Saturday, November 19, 2016

My Son Henry: {Quick Note Week 26}

Little Henry,


I'm sitting in the hospital, waiting to be tested for gestational diabetes, and you are going crazy in my stomach. We just woke up and the first thing you (and I) have had is 50grams of sugar from the GlucoCrush drink. Needless to say, you and I love sugar so we are both happy campers :)
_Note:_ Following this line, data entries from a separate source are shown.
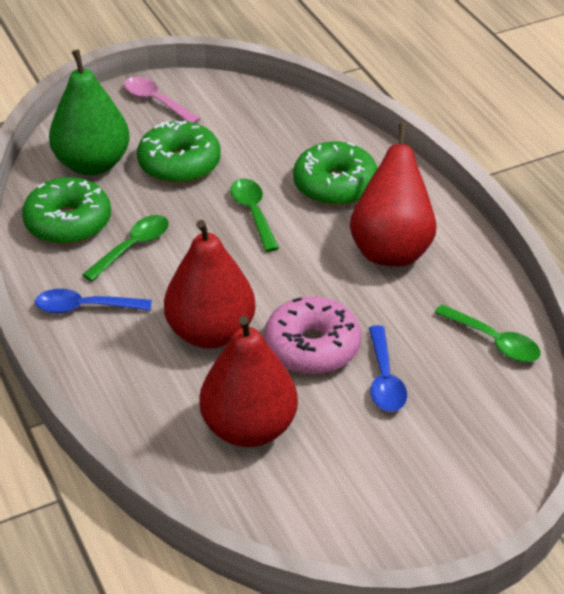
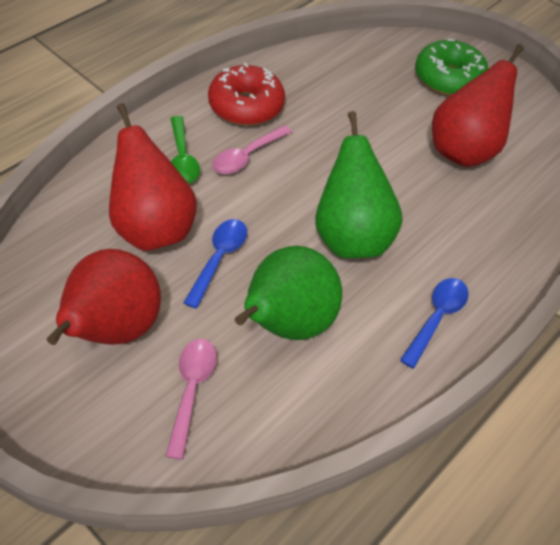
green donut: 3 -> 1
green pear: 1 -> 2
green spoon: 3 -> 1
pink donut: 1 -> 0
pink spoon: 1 -> 2
red donut: 0 -> 1

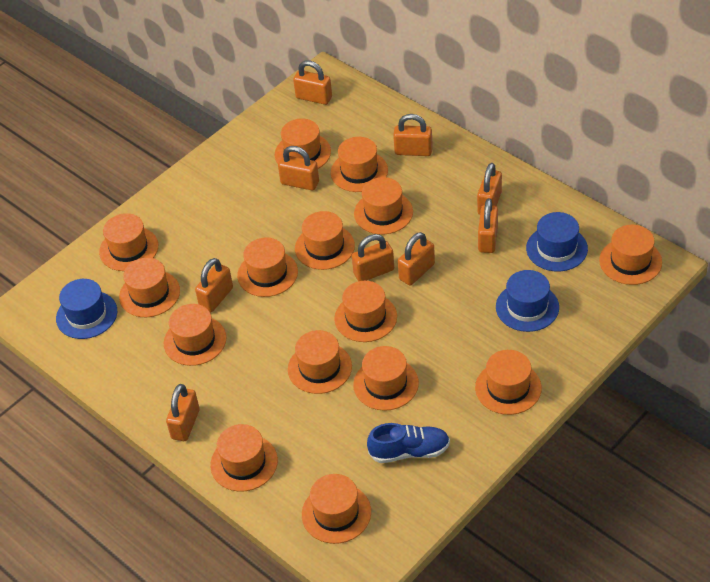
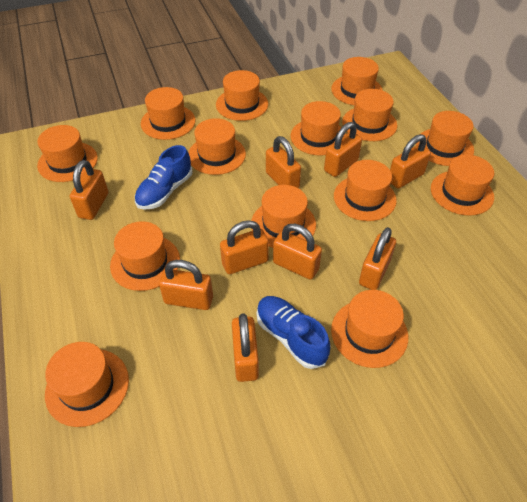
blue hat: 3 -> 0
blue shoe: 1 -> 2
orange hat: 15 -> 14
Aside any fatigue or sickness during the first trimester, I really feel like this pregnancy with you has been a breeze.  Every doctor's appointment is short and simple. I don't have any questions (I had tons with your sister), and the doctor is always happy with our progress.  During this last appointment, there was a Mama going through pre-term labor signs.  After hearing of her situation and seeing the doctor hurry to help her, it made me realize how blessed I am that you are nice and snug, happy and healthy. I am so so grateful to God we've made it 26 weeks with no problems at all. Praise be to God!


I really think I'm enjoying this pregnancy so much because I know you are my last. Mama and Daddy have a lot of plans for your and your sister, and we think having just the two of you will allow for those plans and dreams to come true.  Truth is, I love to spoil you and Sissy. And if I'm going to give you everything in this world, I can only afford that times 2 ;)
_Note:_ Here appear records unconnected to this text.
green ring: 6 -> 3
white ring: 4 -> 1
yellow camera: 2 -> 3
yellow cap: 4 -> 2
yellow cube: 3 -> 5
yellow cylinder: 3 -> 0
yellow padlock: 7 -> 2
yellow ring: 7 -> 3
With that said, knowing you are my last is very bittersweet. There is so much I'll miss about pregnancy alone. I love having you with me all day long (it makes that first time leaving you after 10 months almost impossible). I love the kicks and punches. I love the big round belly. I love how much your Daddy loves the big round belly. I love preparing the nursery, picking out paint colors and dreaming of the days ahead. I love finding our your gender, picking your name, and calling you by it. I love hearing your heartbeat every few weeks..it makes it feel more real each time. I love dreaming about what you will be like, your personality and who you will look like. And best of all, I love dreaming about the day you'll be in my arms. I wonder if it'll be sudden and quick, or planned and relaxed like Sissy. I wonder how Sissy will react to you. No matter what happens, I just cannot wait for that moment when I'm sitting in the hospital bed with you and Eleanor in my arms with Daddy by my side. I know it'll be a joy and love I've never felt before. I. cannot. wait.

The nurse is going to call me back in soon, but sweet boy.. I love you! Stay in there. Keep kicking and keep cooking! I promise I'll feed you lots of yummy holiday foods, read you lots of stories with Sissy and pray for you every chance I get. Your family loves you more than anything.. 14 weeks cannot come fast enough!